Parsing Josephine Baker’s queer life is problematic. It’s true that by age fifteen she was already participating in what would prove to be a lifelong string of affairs with other women. Yet she was always careful to hide these liaisons from her public. Moreover, according to Jean-Claude, although she had many gay friends, on occasion she exhibited a real streak of homophobia. Case in point: the one lesbian experience she was willing to put on record was an incident she described in her 1935 memoir, Une Vie de Toute les Couleurs, as having occurred in 1925 while she was appearing at the Plantation supper club in midtown Manhattan. According to Jean-Claude’s biography, she and three other “cabaret girls” were invited to dine at the home of a famous (but unnamed) New York actress. When she discovered that the actress expected a sexual five-way as the dessert course, Josephine says she “was furious and created such a ruckus that I was thrown out.” Did the incident actually occur? Probably—but perhaps not in quite the way Josephine described it. She was always good at covering her tracks when she wanted to, or even creating false tracks if she thought the situation warranted it. Against the libertine reputation she had acquired in Europe by the 1930’s, she’s seen here as trying to project an image of herself as sexually naïve.
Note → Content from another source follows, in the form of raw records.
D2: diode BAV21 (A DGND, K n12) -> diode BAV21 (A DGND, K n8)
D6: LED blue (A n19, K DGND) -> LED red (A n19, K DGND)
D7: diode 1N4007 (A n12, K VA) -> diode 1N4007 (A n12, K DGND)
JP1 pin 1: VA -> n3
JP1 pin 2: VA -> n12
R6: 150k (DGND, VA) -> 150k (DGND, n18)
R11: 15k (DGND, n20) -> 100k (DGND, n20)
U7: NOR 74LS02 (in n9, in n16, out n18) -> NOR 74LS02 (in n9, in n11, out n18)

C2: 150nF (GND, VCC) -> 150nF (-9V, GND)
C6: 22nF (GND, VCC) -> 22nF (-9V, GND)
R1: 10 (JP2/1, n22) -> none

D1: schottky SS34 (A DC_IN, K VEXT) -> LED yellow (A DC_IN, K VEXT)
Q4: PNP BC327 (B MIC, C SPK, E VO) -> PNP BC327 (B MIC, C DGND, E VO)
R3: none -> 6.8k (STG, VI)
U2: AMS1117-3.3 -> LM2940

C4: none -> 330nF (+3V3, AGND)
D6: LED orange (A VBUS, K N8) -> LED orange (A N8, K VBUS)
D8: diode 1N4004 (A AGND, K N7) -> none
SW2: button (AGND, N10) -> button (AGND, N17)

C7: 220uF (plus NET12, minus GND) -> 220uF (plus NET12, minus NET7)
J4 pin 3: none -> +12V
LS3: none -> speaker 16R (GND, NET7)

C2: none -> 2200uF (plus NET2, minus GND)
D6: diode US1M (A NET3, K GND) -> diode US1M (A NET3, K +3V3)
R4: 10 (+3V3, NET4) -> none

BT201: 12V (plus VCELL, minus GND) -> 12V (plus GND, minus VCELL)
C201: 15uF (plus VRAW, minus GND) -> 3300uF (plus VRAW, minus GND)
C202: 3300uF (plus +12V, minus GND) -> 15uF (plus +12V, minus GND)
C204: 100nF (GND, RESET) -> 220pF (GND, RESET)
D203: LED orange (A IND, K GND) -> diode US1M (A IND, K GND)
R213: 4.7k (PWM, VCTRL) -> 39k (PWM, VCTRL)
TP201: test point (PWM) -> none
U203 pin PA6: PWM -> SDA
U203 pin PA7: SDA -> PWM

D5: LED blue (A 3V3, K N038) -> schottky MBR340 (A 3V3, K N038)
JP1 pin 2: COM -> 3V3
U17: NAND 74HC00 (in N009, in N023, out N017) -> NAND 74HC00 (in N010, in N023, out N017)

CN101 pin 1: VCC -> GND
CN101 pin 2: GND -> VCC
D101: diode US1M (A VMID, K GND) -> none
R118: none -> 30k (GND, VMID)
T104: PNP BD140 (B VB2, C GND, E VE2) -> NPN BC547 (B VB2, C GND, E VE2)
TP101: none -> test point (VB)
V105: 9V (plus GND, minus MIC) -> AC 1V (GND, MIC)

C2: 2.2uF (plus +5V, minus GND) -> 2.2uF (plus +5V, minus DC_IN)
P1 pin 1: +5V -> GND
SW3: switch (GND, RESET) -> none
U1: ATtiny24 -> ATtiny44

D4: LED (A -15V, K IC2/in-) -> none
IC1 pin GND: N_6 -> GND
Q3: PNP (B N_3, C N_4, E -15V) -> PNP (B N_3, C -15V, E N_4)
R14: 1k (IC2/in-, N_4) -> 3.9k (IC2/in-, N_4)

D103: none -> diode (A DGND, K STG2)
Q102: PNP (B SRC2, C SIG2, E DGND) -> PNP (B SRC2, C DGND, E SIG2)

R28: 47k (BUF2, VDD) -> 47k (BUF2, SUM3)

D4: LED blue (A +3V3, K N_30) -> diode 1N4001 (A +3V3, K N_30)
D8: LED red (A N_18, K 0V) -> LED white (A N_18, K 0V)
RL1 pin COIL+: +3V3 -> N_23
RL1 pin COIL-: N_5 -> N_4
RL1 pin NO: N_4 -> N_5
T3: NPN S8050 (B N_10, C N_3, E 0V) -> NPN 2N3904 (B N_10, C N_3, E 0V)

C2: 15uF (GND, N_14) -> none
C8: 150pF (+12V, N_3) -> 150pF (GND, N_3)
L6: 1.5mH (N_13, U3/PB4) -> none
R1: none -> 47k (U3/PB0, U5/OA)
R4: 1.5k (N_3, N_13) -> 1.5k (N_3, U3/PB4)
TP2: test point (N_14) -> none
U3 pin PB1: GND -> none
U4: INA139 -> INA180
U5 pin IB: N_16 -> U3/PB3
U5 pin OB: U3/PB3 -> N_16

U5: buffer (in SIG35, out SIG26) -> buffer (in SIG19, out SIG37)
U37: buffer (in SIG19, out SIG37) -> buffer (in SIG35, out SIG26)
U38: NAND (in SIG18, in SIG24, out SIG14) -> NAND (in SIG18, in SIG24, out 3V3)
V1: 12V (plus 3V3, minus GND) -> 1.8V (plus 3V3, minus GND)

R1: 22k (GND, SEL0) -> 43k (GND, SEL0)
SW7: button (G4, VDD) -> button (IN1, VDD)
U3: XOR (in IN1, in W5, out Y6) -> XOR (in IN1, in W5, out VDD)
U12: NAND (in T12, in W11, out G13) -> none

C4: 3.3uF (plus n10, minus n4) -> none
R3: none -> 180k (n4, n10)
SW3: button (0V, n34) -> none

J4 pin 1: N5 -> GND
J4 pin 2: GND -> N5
As a second example, several years after Jo Bouillon moved to Argentina, she exiled one of her Rainbow Tribe sons to Buenos Aires to live with his “faggot father” after discovering he was having sex with another young man. Her excuse: she didn’t want him “contaminating” his brothers.

Of course, Josephine lived in a highly homophobic era that left most GLBT people, especially those in the public eye, little wiggle room when it came to protecting themselves from antigay bigotry and harassment. But that doesn’t excuse her own homophobia. It was an ugly part of her character, and it could certainly be damaging to those, like her son, who felt its effects personally. She was, at any rate, no queer role model. Still, something in her performances and even in her personal life spoke to her gay admirers, especially gay men, who were always drawn to her. Indeed, by the late 1960’s, according to Jean-Claude, gay people made up “eighty percent of her faithful audience.”

You don’t have to go far to see why. Her life pulsated with needs and desires that can only be called “queer,” animated by a queer energy that reached her audiences regardless of how carefully she tried to keep the gay aspects of her life hidden. One reason for this: by late in Josephine’s career, her performances had something of the camp about them. “Onstage she looked like a drag queen,” said Jean-Claude in an interview. “A badly made-up drag queen—glitter over her makeup, too much mascara, extravagant gowns that exaggerated the feminine, extravagant gestures. Nobody else performing in Europe during the 1930’s moved like she did. Later, here in the U.S., it would be called ‘vogueing.’” Another reason she connected with gay audiences is that she challenged the rules of acceptable sexual behavior in public, something that would have been a big draw for those whose sexuality was stigmatized as socially unacceptable or even criminal.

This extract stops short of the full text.